New Council position lets Member States lower their renewable energy targets

BRUSSELS, 19 December –  The agreement by EU energy ministers to roll back ambitions for renewable energy use in transport is an unfortunate turn in the wrong direction for the fight against climate change.

The new Council proposal allows Member States to reduce their targets for renewable energy in transport if they lower the cap on crop-based biofuels below the previously agreed 7%. Coupled with the use of artificial multipliers for other renewable energy sources, this would have a double-barrelled effect leaving more room in the EU’s post-2020 transport energy mix for fossil fuel and of harming development of sustainable domestically produced biofuels like renewable ethanol.

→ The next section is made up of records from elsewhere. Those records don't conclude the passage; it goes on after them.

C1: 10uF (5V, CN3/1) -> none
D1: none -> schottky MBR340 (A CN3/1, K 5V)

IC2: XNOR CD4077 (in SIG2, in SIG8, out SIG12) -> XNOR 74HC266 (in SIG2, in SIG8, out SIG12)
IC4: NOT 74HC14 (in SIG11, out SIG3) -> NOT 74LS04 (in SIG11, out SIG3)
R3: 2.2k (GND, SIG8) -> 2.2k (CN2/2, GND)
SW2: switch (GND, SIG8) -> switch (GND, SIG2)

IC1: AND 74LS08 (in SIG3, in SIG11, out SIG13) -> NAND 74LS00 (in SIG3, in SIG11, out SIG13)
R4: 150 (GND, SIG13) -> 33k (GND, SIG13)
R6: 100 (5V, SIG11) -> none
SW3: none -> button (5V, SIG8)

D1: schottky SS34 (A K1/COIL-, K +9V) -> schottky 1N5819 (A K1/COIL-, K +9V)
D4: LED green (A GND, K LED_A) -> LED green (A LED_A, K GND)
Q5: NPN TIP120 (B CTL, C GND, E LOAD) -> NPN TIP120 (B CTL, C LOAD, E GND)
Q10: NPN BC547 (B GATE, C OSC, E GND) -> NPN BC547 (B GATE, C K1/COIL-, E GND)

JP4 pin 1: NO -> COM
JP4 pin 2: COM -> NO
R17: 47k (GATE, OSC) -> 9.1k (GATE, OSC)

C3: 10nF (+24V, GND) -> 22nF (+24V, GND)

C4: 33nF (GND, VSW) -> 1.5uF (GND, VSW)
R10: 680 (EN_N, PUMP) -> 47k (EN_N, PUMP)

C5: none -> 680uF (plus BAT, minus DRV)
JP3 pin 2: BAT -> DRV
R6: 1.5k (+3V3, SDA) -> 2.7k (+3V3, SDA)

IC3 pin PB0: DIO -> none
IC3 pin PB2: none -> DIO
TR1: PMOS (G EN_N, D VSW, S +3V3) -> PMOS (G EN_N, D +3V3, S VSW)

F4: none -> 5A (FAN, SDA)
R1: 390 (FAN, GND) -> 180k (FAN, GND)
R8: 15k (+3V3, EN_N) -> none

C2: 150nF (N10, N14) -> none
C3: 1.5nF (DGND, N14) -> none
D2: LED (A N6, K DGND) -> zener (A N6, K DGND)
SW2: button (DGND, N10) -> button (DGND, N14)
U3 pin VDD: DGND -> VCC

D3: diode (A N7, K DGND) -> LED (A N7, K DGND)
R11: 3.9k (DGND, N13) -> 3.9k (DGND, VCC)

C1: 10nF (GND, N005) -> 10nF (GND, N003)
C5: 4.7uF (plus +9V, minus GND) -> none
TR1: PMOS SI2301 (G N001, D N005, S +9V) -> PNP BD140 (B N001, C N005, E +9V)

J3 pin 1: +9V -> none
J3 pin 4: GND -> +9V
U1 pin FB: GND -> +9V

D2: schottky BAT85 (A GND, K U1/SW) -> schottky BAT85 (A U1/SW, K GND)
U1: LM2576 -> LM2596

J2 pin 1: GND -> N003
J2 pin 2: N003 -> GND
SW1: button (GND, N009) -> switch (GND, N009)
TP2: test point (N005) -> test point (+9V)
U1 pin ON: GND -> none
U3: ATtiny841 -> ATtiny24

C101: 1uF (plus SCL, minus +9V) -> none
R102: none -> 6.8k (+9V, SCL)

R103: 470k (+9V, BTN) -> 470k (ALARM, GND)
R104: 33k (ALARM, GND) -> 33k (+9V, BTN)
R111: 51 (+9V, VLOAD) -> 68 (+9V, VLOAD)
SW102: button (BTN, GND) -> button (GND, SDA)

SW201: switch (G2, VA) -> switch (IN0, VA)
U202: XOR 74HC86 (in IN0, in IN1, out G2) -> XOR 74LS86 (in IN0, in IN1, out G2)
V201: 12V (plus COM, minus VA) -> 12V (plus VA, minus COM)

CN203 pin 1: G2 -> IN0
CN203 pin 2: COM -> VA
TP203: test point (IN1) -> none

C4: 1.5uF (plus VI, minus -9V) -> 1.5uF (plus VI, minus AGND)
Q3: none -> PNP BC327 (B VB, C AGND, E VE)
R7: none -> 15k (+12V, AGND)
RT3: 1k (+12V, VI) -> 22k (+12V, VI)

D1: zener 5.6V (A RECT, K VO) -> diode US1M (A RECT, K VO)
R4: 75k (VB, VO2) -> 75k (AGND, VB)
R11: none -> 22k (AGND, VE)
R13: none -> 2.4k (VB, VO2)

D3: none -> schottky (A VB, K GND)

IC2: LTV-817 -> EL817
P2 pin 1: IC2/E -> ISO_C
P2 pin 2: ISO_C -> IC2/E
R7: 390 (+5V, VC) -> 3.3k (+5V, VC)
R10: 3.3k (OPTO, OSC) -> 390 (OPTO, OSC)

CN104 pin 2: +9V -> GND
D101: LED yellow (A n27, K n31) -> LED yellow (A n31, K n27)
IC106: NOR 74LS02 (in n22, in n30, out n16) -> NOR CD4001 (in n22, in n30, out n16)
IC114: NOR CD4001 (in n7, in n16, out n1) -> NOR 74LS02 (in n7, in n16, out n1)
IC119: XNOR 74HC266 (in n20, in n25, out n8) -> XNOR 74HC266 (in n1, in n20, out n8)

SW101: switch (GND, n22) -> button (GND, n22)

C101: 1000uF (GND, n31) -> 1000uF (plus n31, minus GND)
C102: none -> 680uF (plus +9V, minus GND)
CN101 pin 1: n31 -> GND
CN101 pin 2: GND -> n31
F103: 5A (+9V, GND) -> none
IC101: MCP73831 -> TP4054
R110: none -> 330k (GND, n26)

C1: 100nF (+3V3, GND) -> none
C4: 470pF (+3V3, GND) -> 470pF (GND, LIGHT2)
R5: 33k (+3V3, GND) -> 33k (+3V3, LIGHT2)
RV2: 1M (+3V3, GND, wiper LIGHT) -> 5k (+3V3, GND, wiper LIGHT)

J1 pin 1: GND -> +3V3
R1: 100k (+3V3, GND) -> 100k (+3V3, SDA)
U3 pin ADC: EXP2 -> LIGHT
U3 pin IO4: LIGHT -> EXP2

“Now more than ever, Europe needs to foster renewable energy uptake in transport if it wants to meet its climate goals and achieve its ambition of at least 27% renewable share in its energy mix,” said Emmanuel Desplechin, Secretary General of ePURE, the European renewable ethanol association. “Maintaining the 7% cap for crop-based biofuels – including renewable European ethanol, which delivers significant GHG reductions – in a firm obligation is essential.”

“The EU needs to agree a clear way forward for its biofuels policy after years of policy uncertainty,” Desplechin added. “Only a stable policy framework can restore investors’ confidence and allow existing biofuels operations to run. As it stands now, the European Commission, Parliament and Council are all sending mixed messages, with fossil fuels as the only clear winner.”